’08 candidates oddly quiet on Greenspan economic review
Usually it is former Federal Reserve Chairman Alan Greenspan who is mum, but he’s all talk this week trying to sell his memoirs and instead the people who want to be president — and thus inherit the wobbly economy — are the quiet ones.
Only one of the top candidates’ campaigns, Republican Mitt Romney, offered reaction to Greenspan’s criticism that tax cuts and spending on military and prescription drug benefits under the Bush administration were not appropriate with growing deficits.

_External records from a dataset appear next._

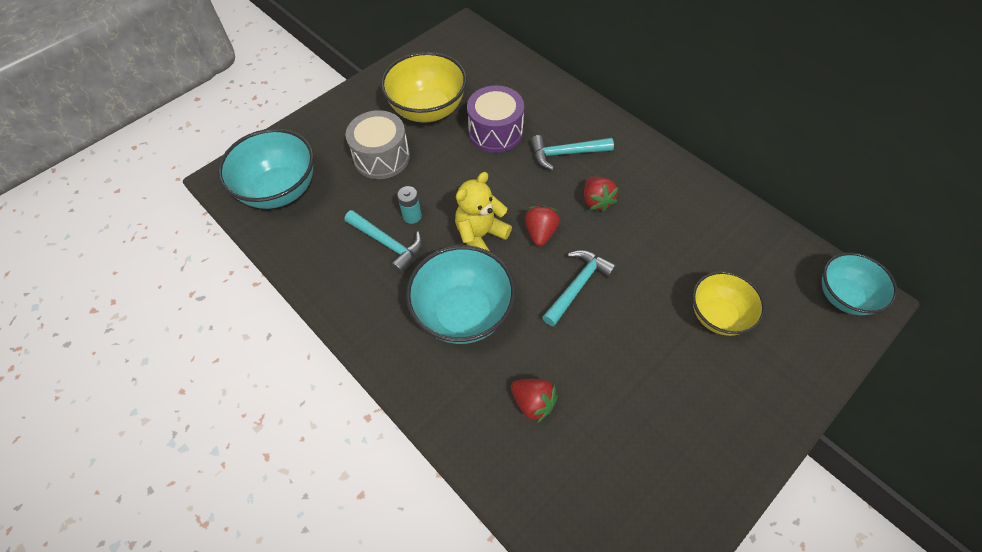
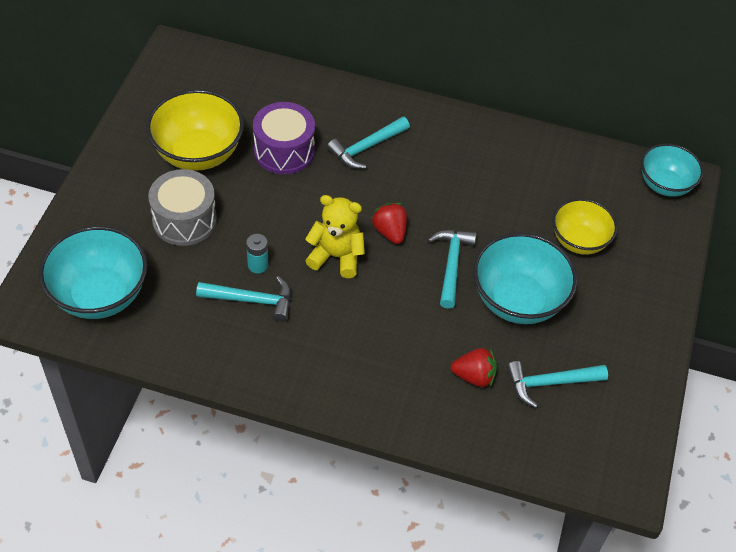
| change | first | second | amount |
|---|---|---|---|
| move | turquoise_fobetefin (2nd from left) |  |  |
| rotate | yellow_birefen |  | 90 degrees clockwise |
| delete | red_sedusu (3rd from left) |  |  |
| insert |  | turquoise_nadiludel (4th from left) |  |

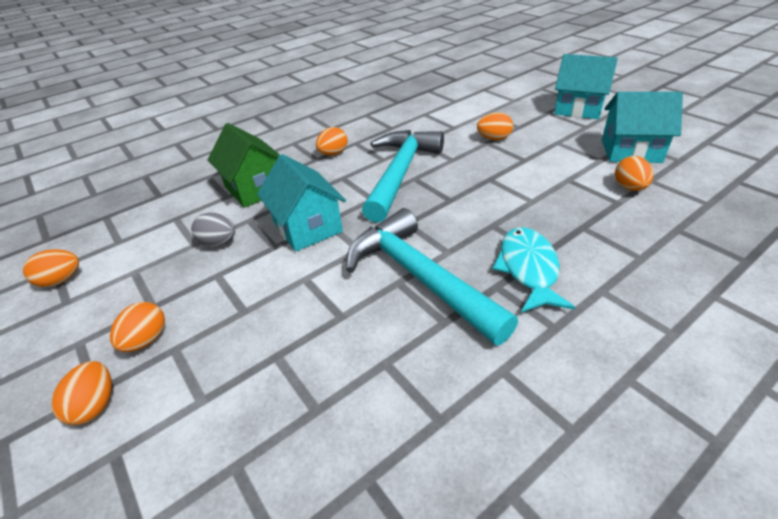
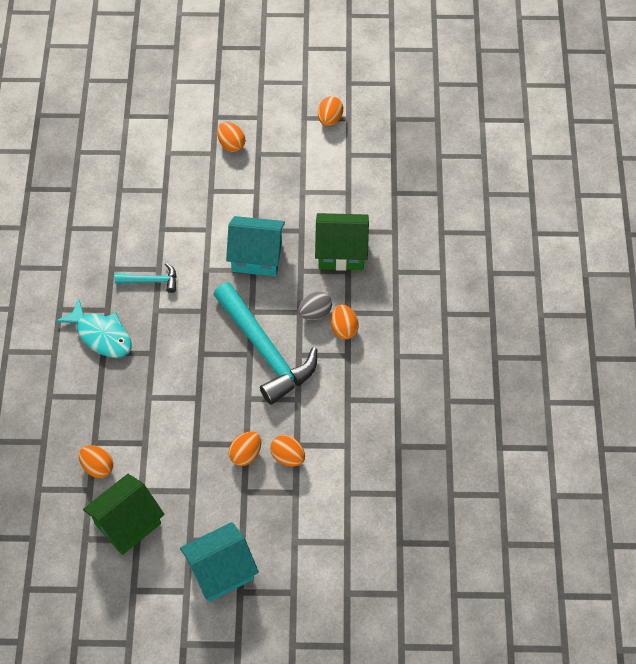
| change | first | second | amount |
|---|---|---|---|
| move | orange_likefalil (2nd from left in the first image) | orange_likefalil (4th from left) |  |
| move | grey_likefalil |  |  |
| resize | turquoise_nadiludel (2nd from left in the first image) | turquoise_nadiludel (1st from left) | x0.47 |
| recolor | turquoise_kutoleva (3rd from left) | green_kutoleva (1st from left) |  |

The former Fed chief said in a Reuters interview that the chances of a recession had now risen from one-third to “somewhat less than 50 (percent)”. He also offered in a Wall Street Journal interview some criticism of Democrats, particularly for their reticence about free trade.
Romney, the former Republican Massachusetts governor, has pledged to cap non-military discretionary spending at inflation minus 1 percent.
“He has consistently and repeatedly pointed out that Republicans have to start acting like Republicans again on fiscal issues, and that means we have to take a stand against wasteful spending and challenge the Washington mindset,” his spokesman Kevin Madden said.
The campaign for Republican Fred Thompson did not respond to a request for comment, but said a former Bush administration economic aide, Larry Lindsey, would serve as a senior economic adviser to his campaign.
Representatives for Republican Rudy Giuliani and Democrat Barack Obama declined to comment while the campaigns for Democrats Hillary Clinton and John Edwards did not immediately respond to requests for comment on Greenspan’s observations.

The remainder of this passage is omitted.